Noodle Tuesday: New Agu Ramen

Spicy tonkotsu ramen at Agu

With all the ramen shops opening around Honolulu, it's not easy to find a new one that surprises.

But Agu Ramen does. First, there's the design itself: Coming across this place on Isenberg is like stumbling onto a Hollywood set at night, with its dramatically lit red and cream exterior, while inside, dark wood and red accents create an intimate dining room. If there were ever a ramen restaurant for date nights, this would be it.

And then there’s the spicy ramen. I've never had anything truly spicy at a Japanese restaurant. But our server tells us for the spicy tonkotsu ramen, available in five varying spice levels, that most people can only handle the mild. The "mild," doused in chili oil and garnished with fresh jalapeños, makes us sweat.

Agu offers thin noodles (thinner than most other ramen places) in pork and chicken based broths.

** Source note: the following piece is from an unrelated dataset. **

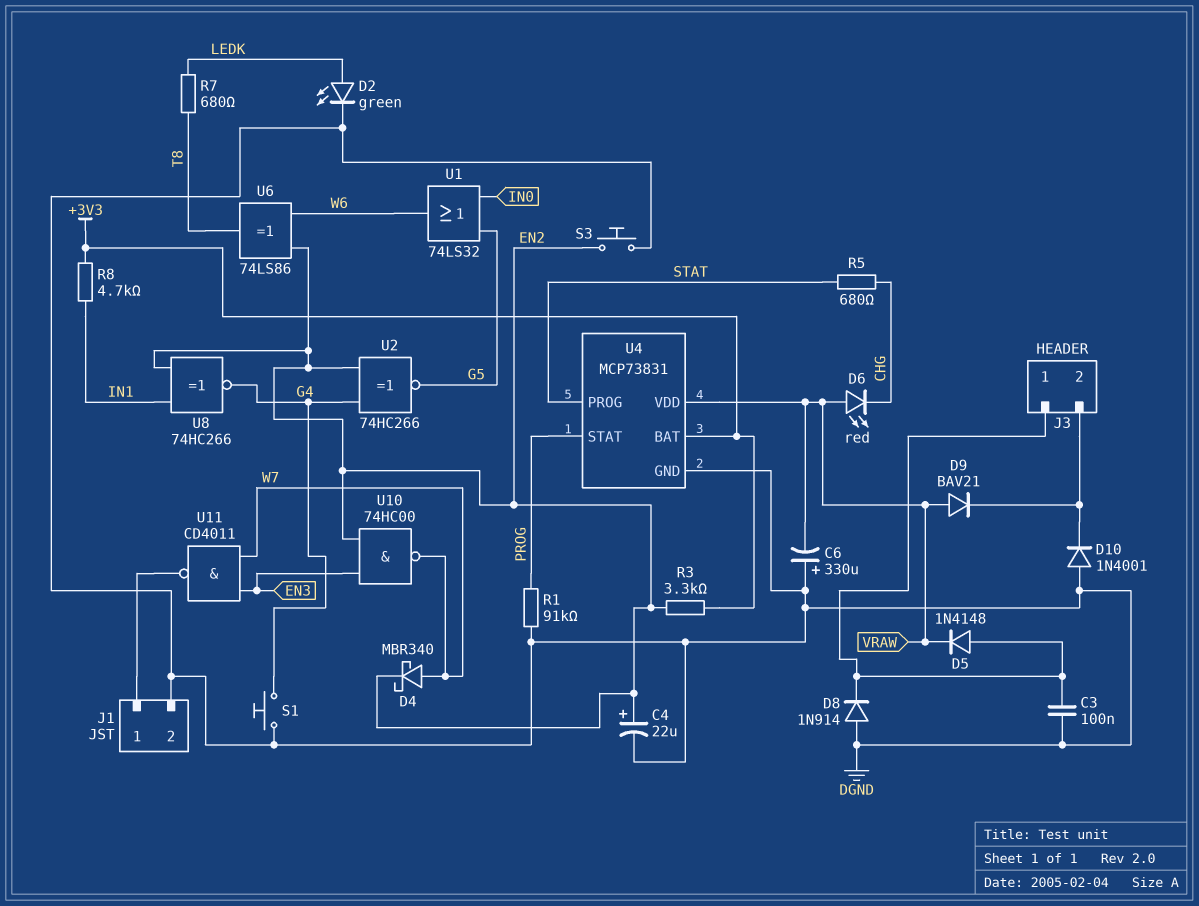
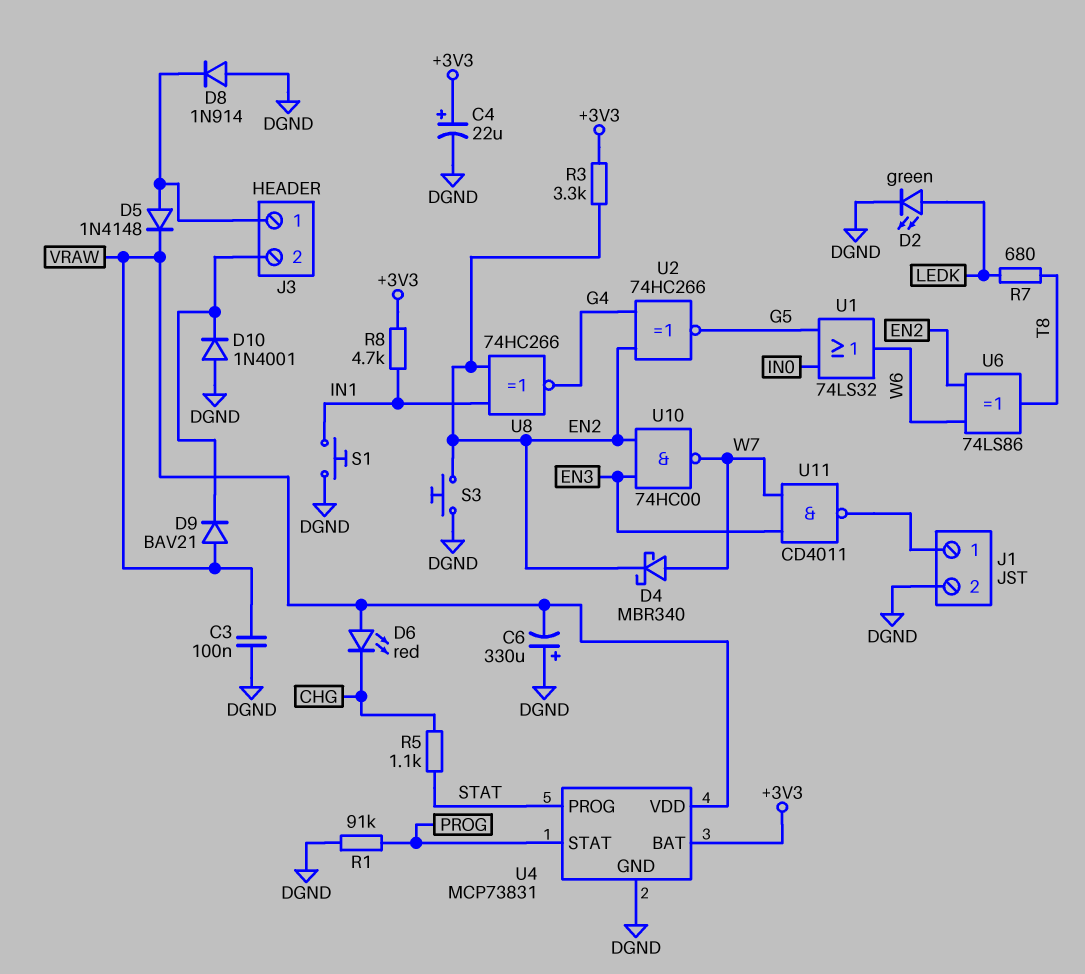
C3: 100nF (DGND, J3/1) -> 100nF (DGND, VRAW)
C4: 22uF (plus EN2, minus DGND) -> 22uF (plus +3V3, minus DGND)
R5: 680 (CHG, STAT) -> 1.1k (CHG, STAT)
S1: button (DGND, G4) -> button (DGND, IN1)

From heaviest to lightest:

Kotteri Tonkotsu
Those who love the thick, almost gravylike kotteri broth at Tenkaippin, will like Agu’s version, which tastes cleaner, is less grainy and is showered with garlic chips.

Shoyu Tonkotsu
This is unlike other tonkotsu bowls in Honolulu. A bonito-infused tare (a concentrated ramen broth seasoning) and black sesame paste gives the pork-based broth new complexity. All the ramen bowls have a slew of garnishes, including crunchy bamboo shoots, cloud ear mushrooms and half a soft-boiled egg.

Shoyu Jidori

This is my favorite at Agu. Agu makes its chicken-based broths from Jidori chickens (the Kobe beef of chicken, naming confusions included). Lighter and more delicate than the tonkotsu broth for sure, but not quite as clear and subtle as Kiwami's.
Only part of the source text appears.